その結果、他の革と比べても丈夫で長持ちします。
個性が出やすく経年劣化も楽しめる
また、ヌメ革は総じて化粧(表面処理)をしないため、生き物が生きた結果としてしわや傷、毛穴などがそのまま表面に見える状態です。
これを業界ではナチュラルスタンプと読んでいます。
それが1つ1つの製品に個性を与え、世界に1つの自分だけの革製品になります。
頬に傷のある男、この男はどんな人生を歩んできたのか!という想像を、ヌメ革でしてみるのも私は楽しいと感じます。

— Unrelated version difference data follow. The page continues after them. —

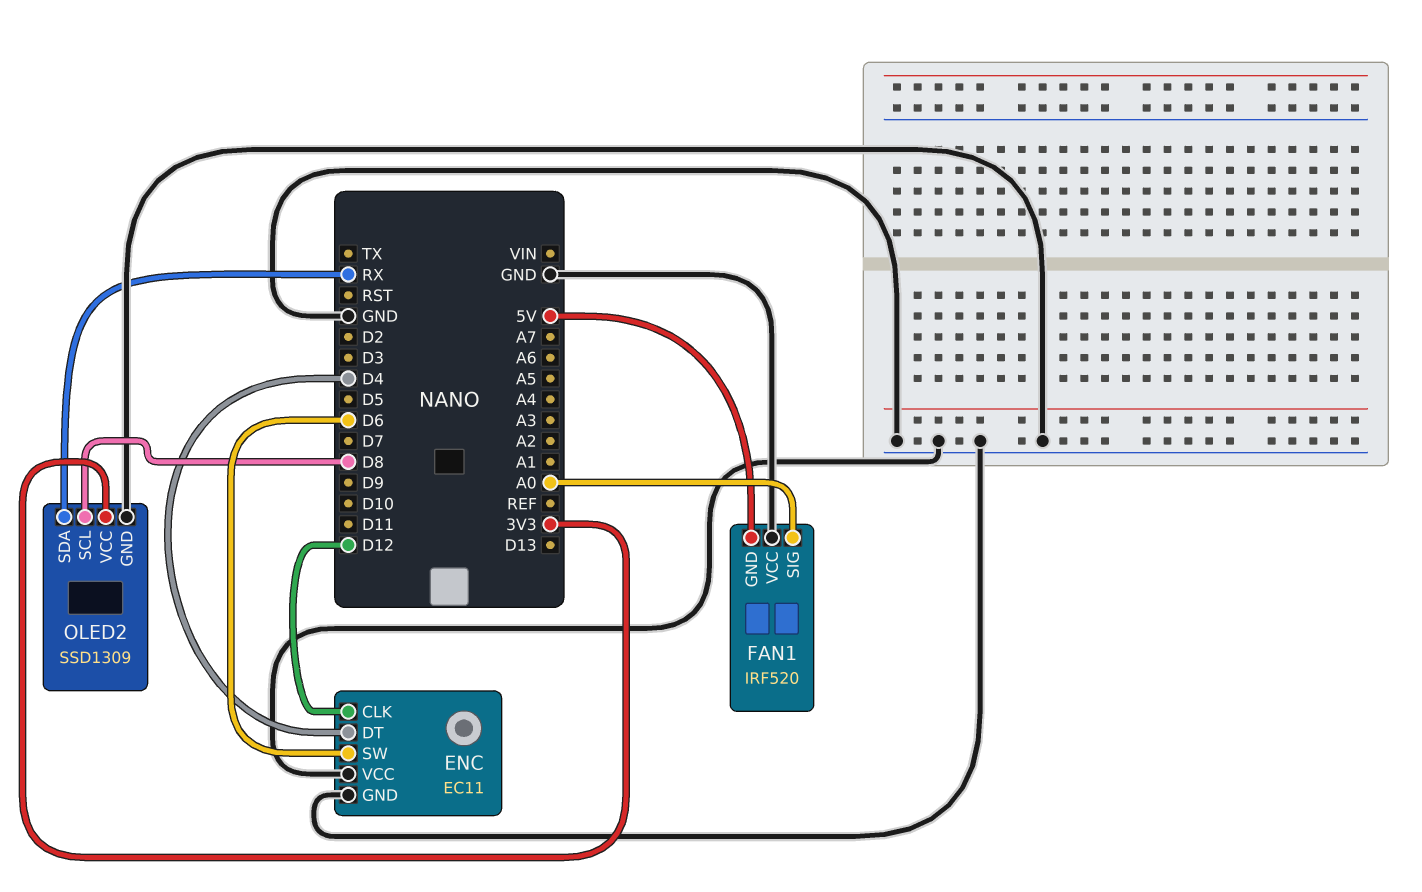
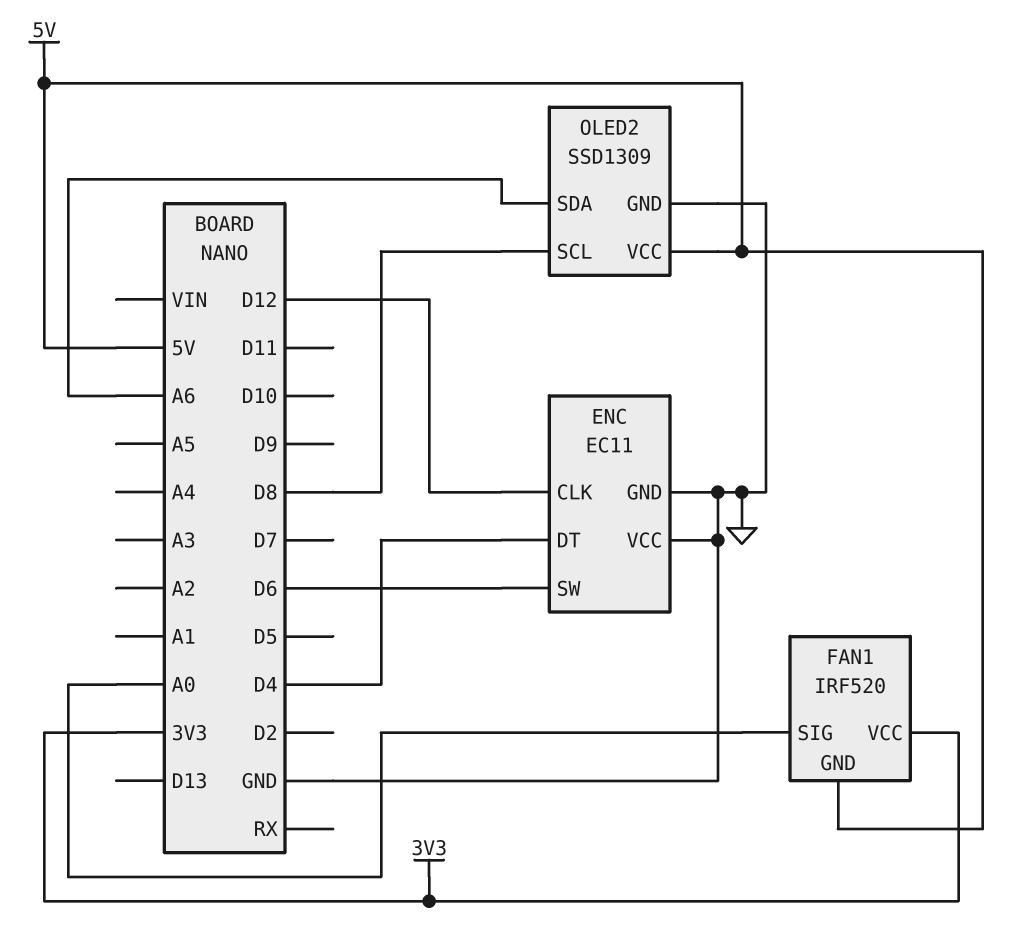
FAN1 pin VCC: GND -> 3V3
OLED2 pin SDA: RX -> A6
OLED2 pin VCC: 3V3 -> 5V

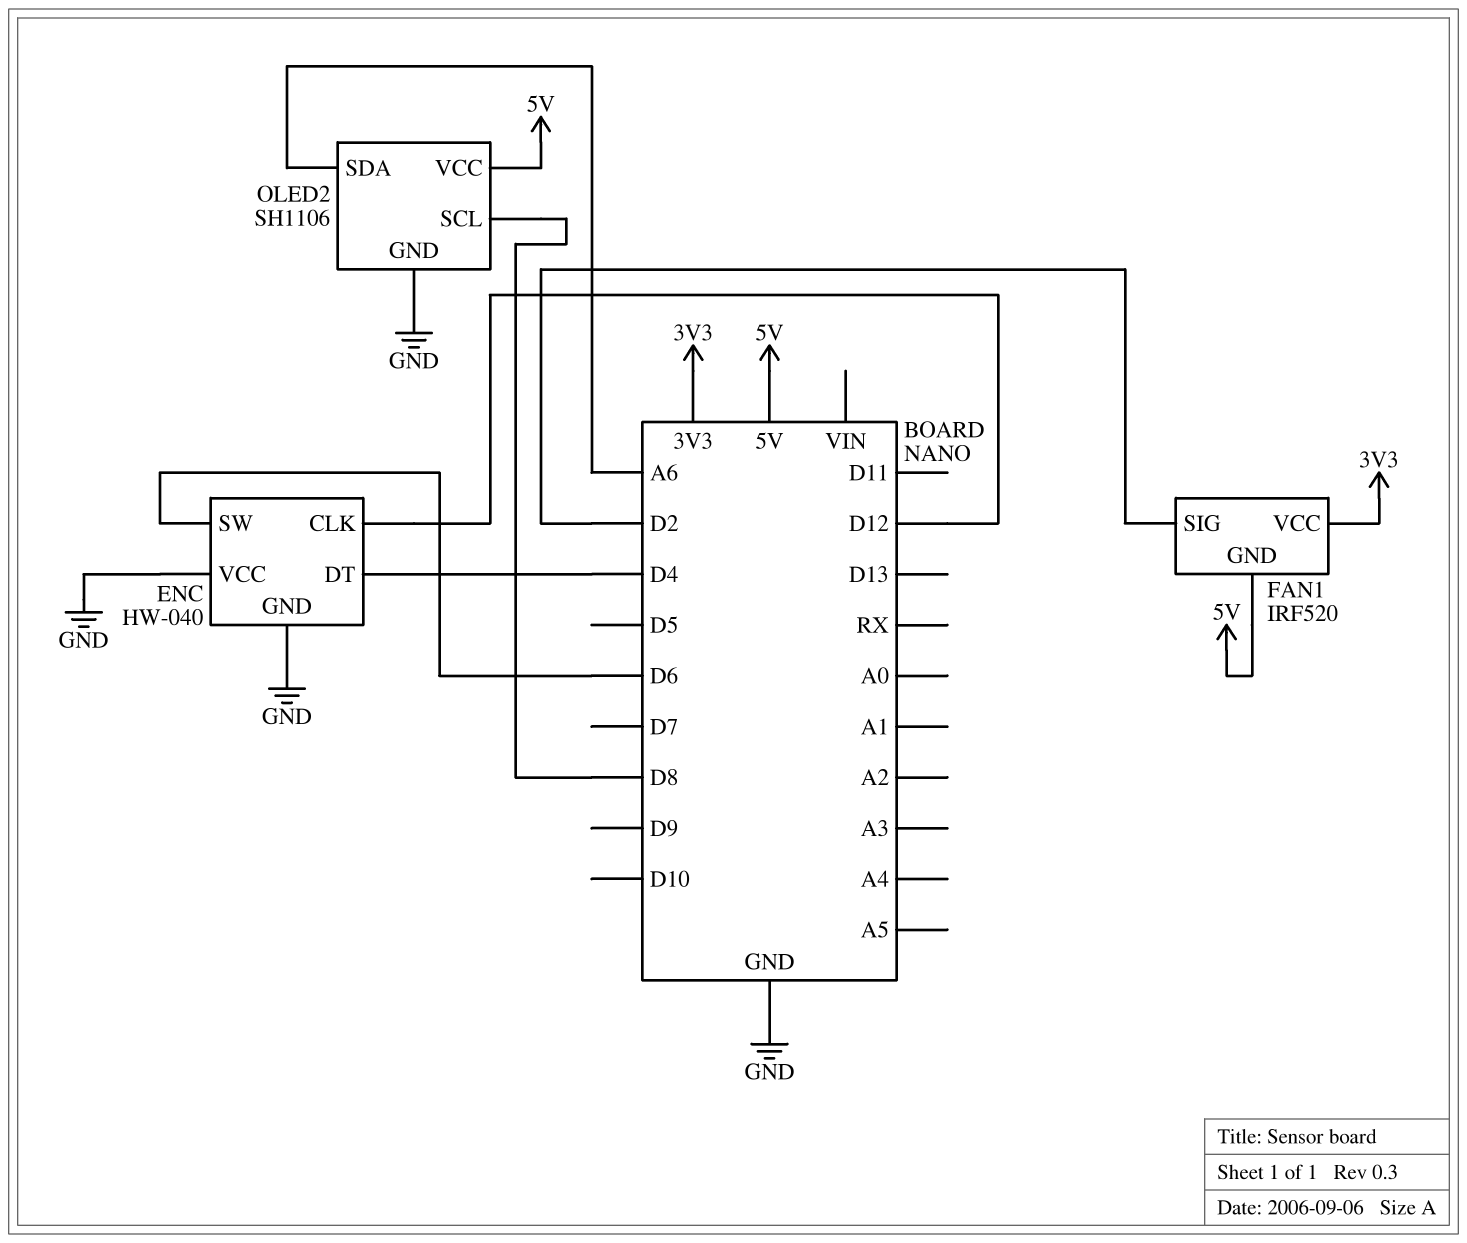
ENC: EC11 -> HW-040
FAN1 pin SIG: A0 -> D2
OLED2: SSD1309 -> SH1106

ヌメ革を取り扱う際の注意点やお手入れ方法もチェック!
ヌメ革は一般革と違い、表面加工をほとんどされないナチュラルな状態です。
そのため風合いは良いのですが、表面ダメージについては繊細です。
まず、水が表面につくとすぐに吸収されます。
放置するとしみになったり、その部分がふくらんだりと、変形が発生しやすいです。
また、染色しているヌメ革は水は擦れによる色落ちが発生するので、白いパンツのポケットなどに入れる際は気を付けましょう。
表面に加工がされていないことで傷がつきやすく、爪で引っかいたり、何かと擦れたりすることで傷がつきやすいのも、ヌメ革の特徴です。

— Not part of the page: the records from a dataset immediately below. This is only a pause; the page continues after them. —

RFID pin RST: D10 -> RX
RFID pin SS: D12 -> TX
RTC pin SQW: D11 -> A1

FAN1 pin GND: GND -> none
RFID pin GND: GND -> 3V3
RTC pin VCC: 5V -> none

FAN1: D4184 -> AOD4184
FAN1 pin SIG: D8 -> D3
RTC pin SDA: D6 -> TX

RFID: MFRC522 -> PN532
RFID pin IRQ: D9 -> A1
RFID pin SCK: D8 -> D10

浅い傷は指で表面を擦るだけで馴染みますが、強い傷は残りますので、ご注意くださいね。
そして高温下に長く置いたり、日光が当たるところに長く放置したりすることにも注意が必要です。
きれいにエイジングさせるために日光に当てる場合は、意図せずに日光に長く当てることは避け、均等に光が当たるようにホコリや汚れを取り除いておきましょう。
ヌメ革のお手入れ方法も確認
ヌメ革製品は上記の通り、取り扱いに注意が必要です。
そのため、普段のお手入れについても確認していきましょう。
新品のヌメ革製品について
使用前に軽く日光浴させるのが良いといわれています。
日光に当てるとエイジングも多少進みますが、同時に革の内部から油分が分泌され、それが表面のコーティング的な役目を果たしてくれるからです。

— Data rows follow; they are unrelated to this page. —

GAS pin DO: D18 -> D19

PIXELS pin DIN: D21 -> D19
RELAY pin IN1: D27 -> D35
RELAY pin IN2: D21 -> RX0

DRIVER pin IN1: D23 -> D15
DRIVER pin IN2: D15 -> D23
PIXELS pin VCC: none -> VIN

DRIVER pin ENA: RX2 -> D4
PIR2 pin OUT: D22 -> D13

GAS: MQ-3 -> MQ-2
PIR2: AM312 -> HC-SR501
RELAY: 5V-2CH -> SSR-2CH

最初にこれを行うことで、ダメージを受けにくい状態にできます。
風通しが良い場所で、直射日光は避け、陰干しを行いましょう。
油分は乾いた布で優しく表面を拭く様にしてなじませます。
使用前にぜひ行ってみてくださいね。
日々のお手入れについて
ヌメ革製品は定期的なお手入れも大事です。
ブラシでのブラッシングもその1つです。
例えば、手で持ったりすることで、汗や手の脂がつきますし、普段の生活でホコリもつきます。
そのため、定期的にブラシでふき取る、なじませるお手入れを行いましょう。浅い傷などはブラッシングで目立たなくなリますよ。
特別なお手入れについて
革用オイルやクリームを使った、1~2カ月に1回程度の特別なお手入れもおすすめです。
革は人の肌のようなもので、乾燥すれば表面も荒れてきます。
クリームには保湿、革への栄養などの成分が入っており、塗布してなじませることで、革の質感も良くなります。
長持ちさせるための水対策について
ヌメ革は水に弱く、表面に水が付くと吸収し、放置すればしみになります。水滴が付いた際は放置せずにすぐに乾いた布などで拭き取ってください。
購入後防水剤を塗布すると、未対策にもなります。
※表面感が濃くなるなどしますので、ご注意ください
使わないときの保管について
放置している場所によっては、湿気でカビが生えたり、日光が当たるところに置きっぱなしでいることで日焼けが進んだりと、よろしくない状態になることもあります。
使用しないときは、風通しが良く直射日光が当たらない場所で保管するようにしてください。
ヌメ革の特徴やお手入れ方法を知って、長く愛用しましょう
ヌメ革製品は丈夫であるため、基本的に長く愛用できます。
経年劣化も楽しめるので、自分なりのエイジングを行ってみてくださいね。
2年後、3年後のエイジングがどうなるかは、あなた次第です。
お手入れ方法もお伝えしましたが、日々ガシガシ使っていくのも良し、大事に使い定期的な手入れをするも良しです。
答えはありませんが、ヌメ革の製品がどうなっていくか楽しみに使ってみてください!